(Stored data entries)
# # #

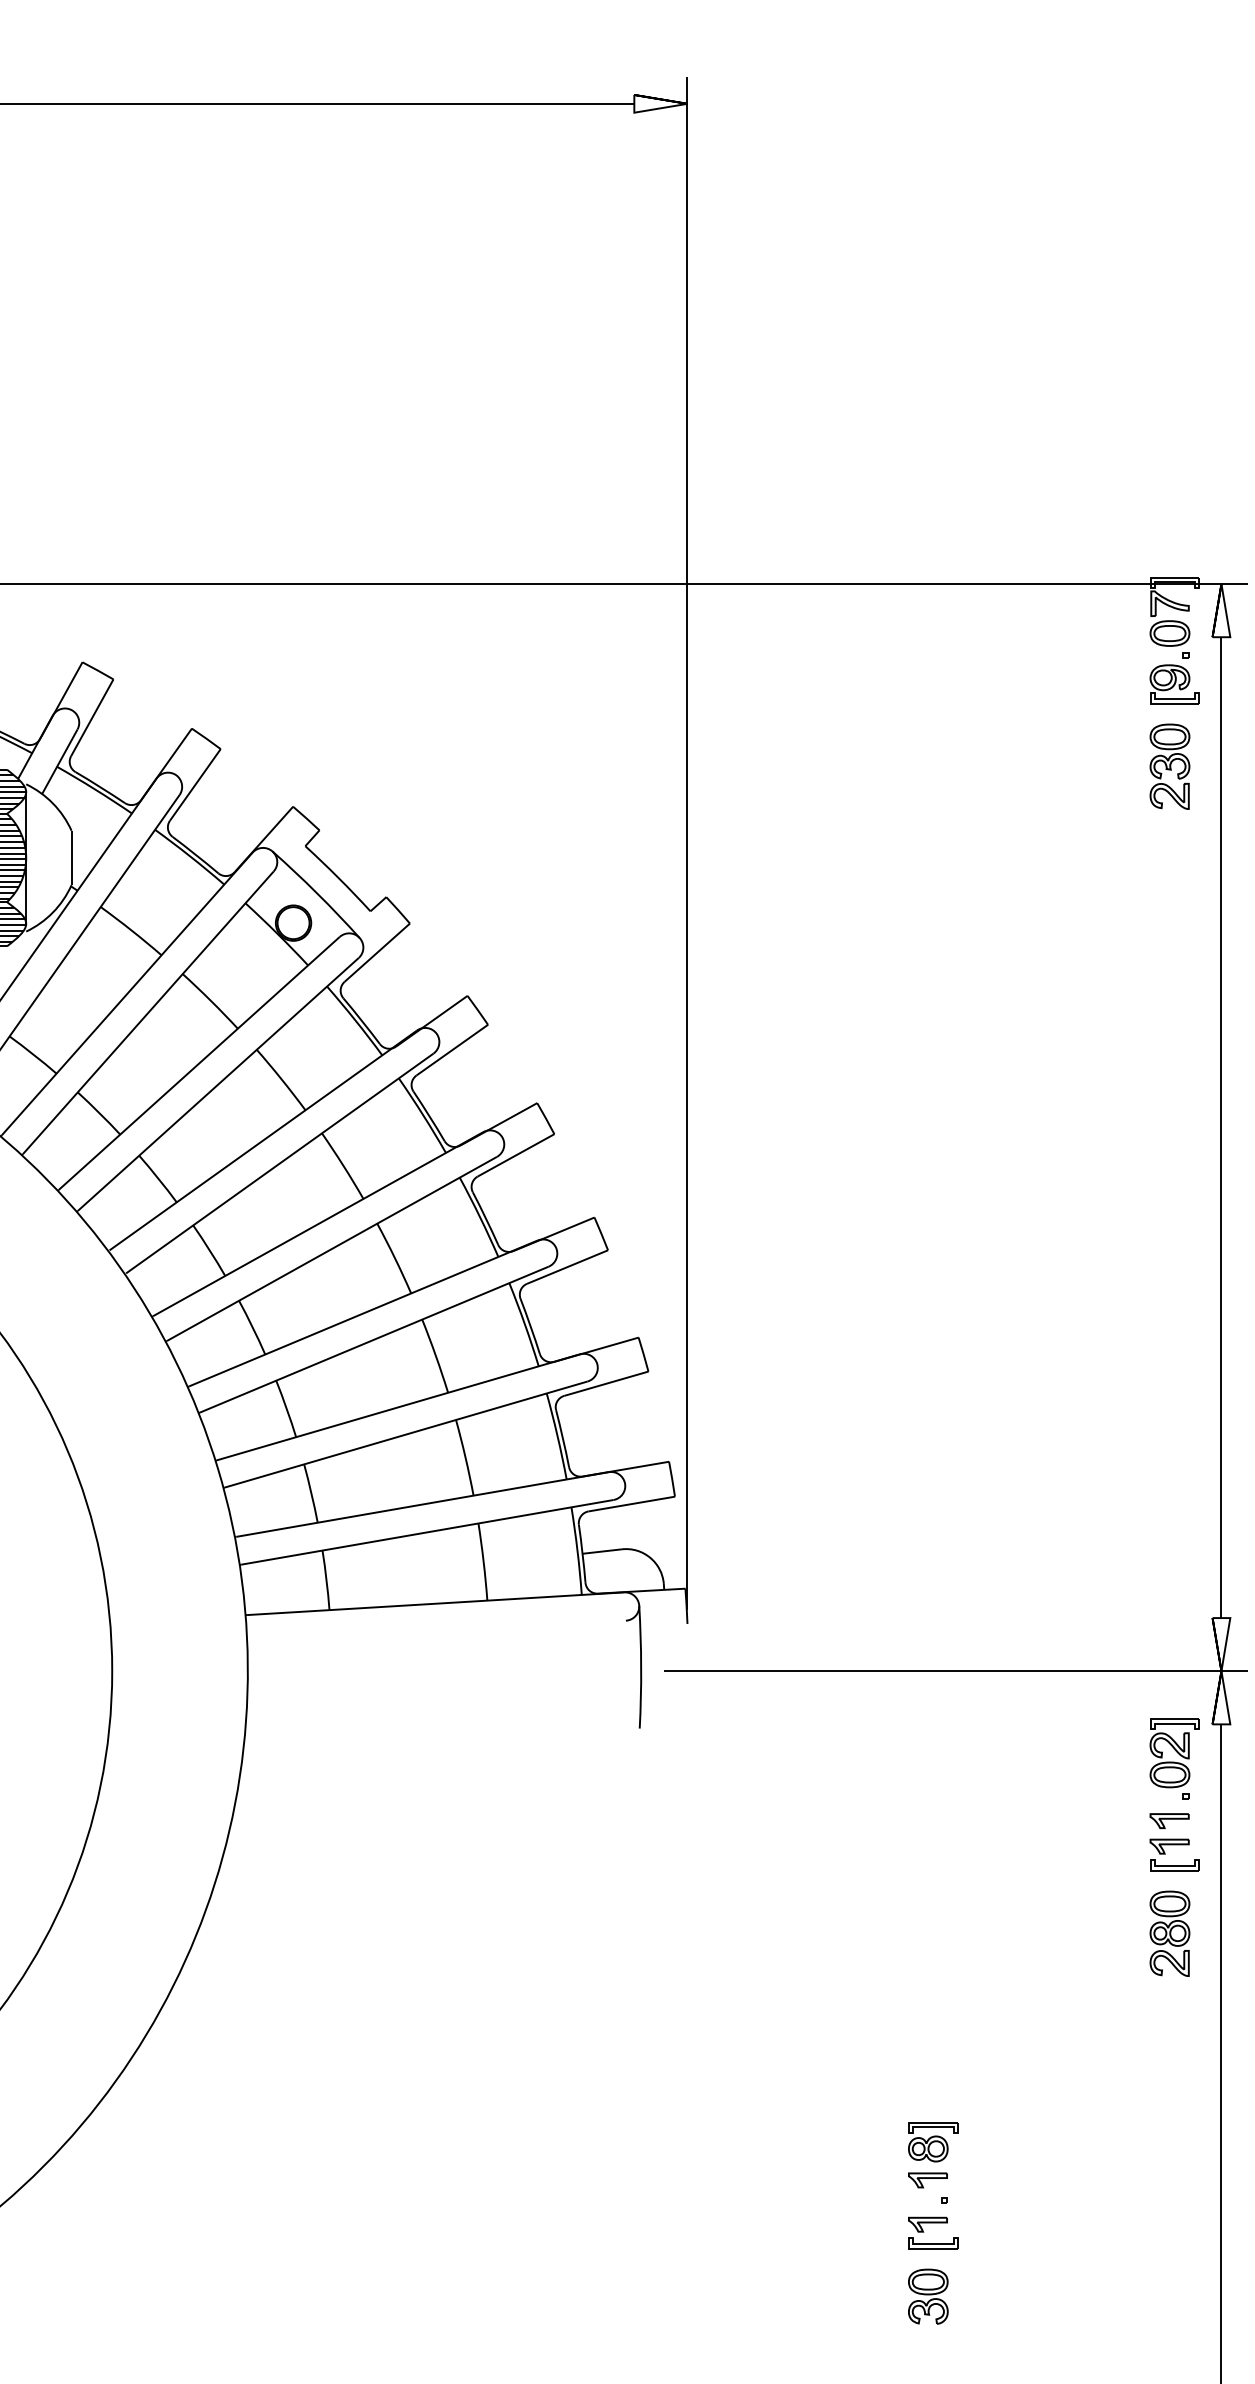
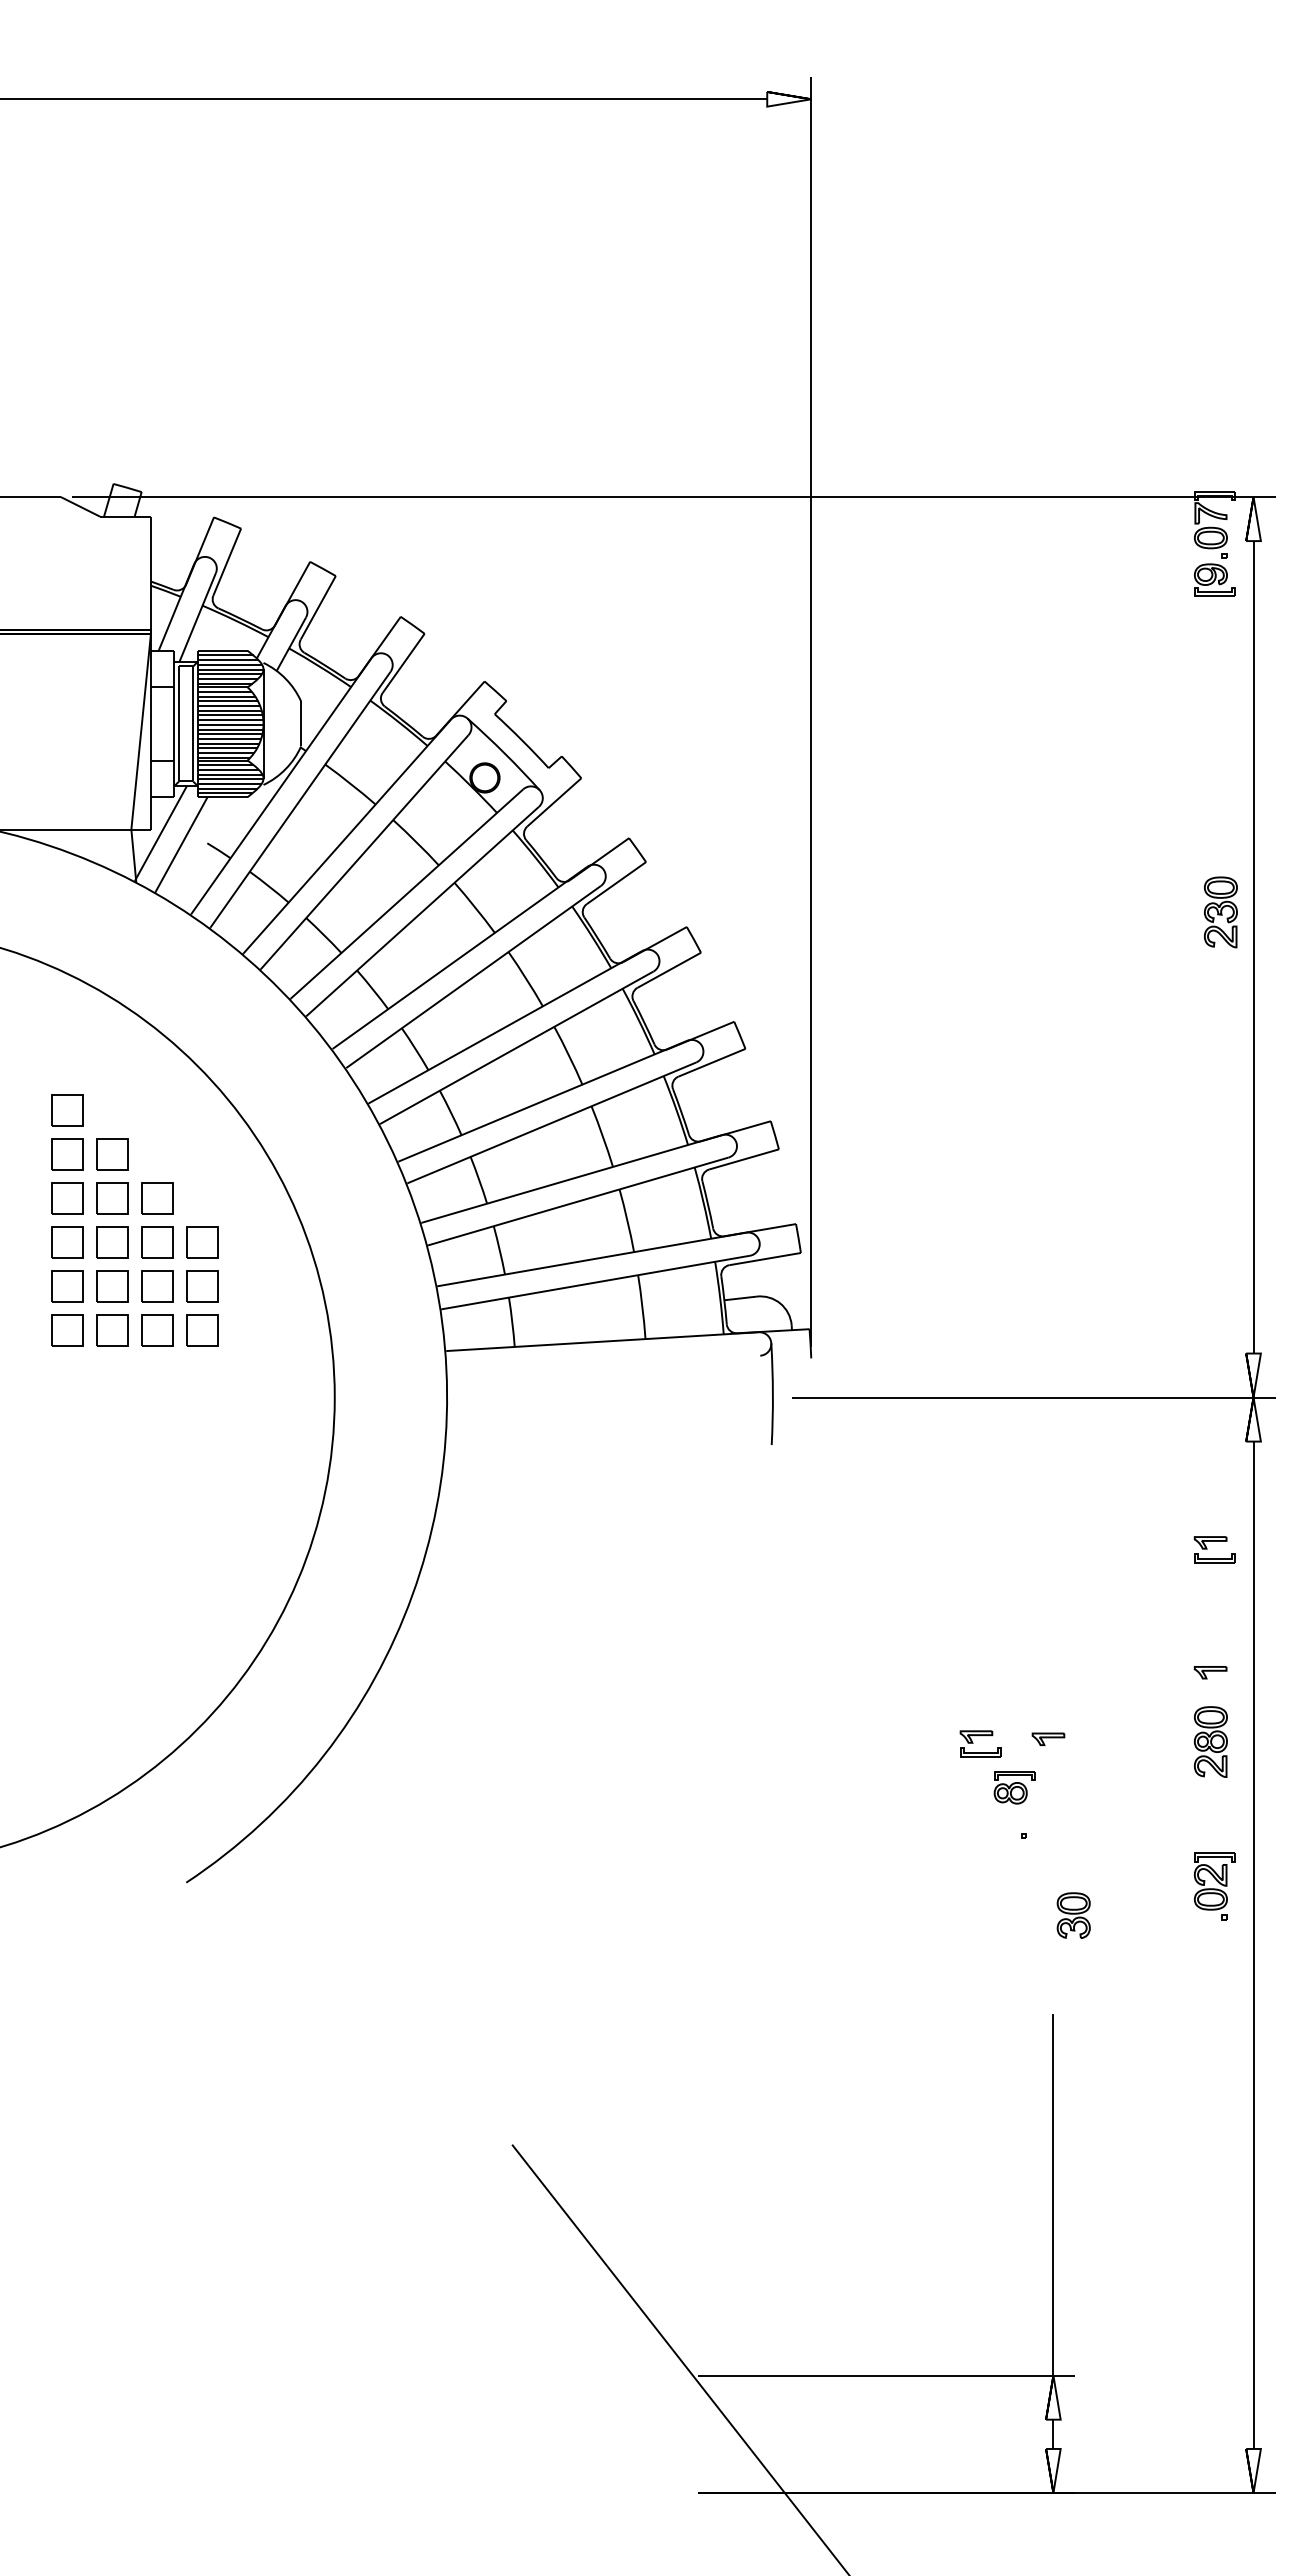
part: (1169, 766) -> (1220, 912), moved
part: (1174, 1759) -> (1214, 1886), moved
part: (1169, 1820) -> (1210, 1672), moved
part: (1169, 1933) -> (1210, 1741), moved
part: (928, 2179) -> (1048, 1738), moved
part: (932, 2224) -> (980, 1736), moved
part: (928, 2296) -> (1073, 1915), moved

# # #

• ACTION ITEM:
When you transcribe the entries, reproduce each line exactly and skip any picture.

• SOLVED EXERCISE:
part: (1169, 766) -> (1220, 912), moved
part: (1174, 1759) -> (1214, 1886), moved
part: (1169, 1820) -> (1210, 1672), moved
part: (1169, 1933) -> (1210, 1741), moved
part: (928, 2179) -> (1048, 1738), moved
part: (932, 2224) -> (980, 1736), moved
part: (928, 2296) -> (1073, 1915), moved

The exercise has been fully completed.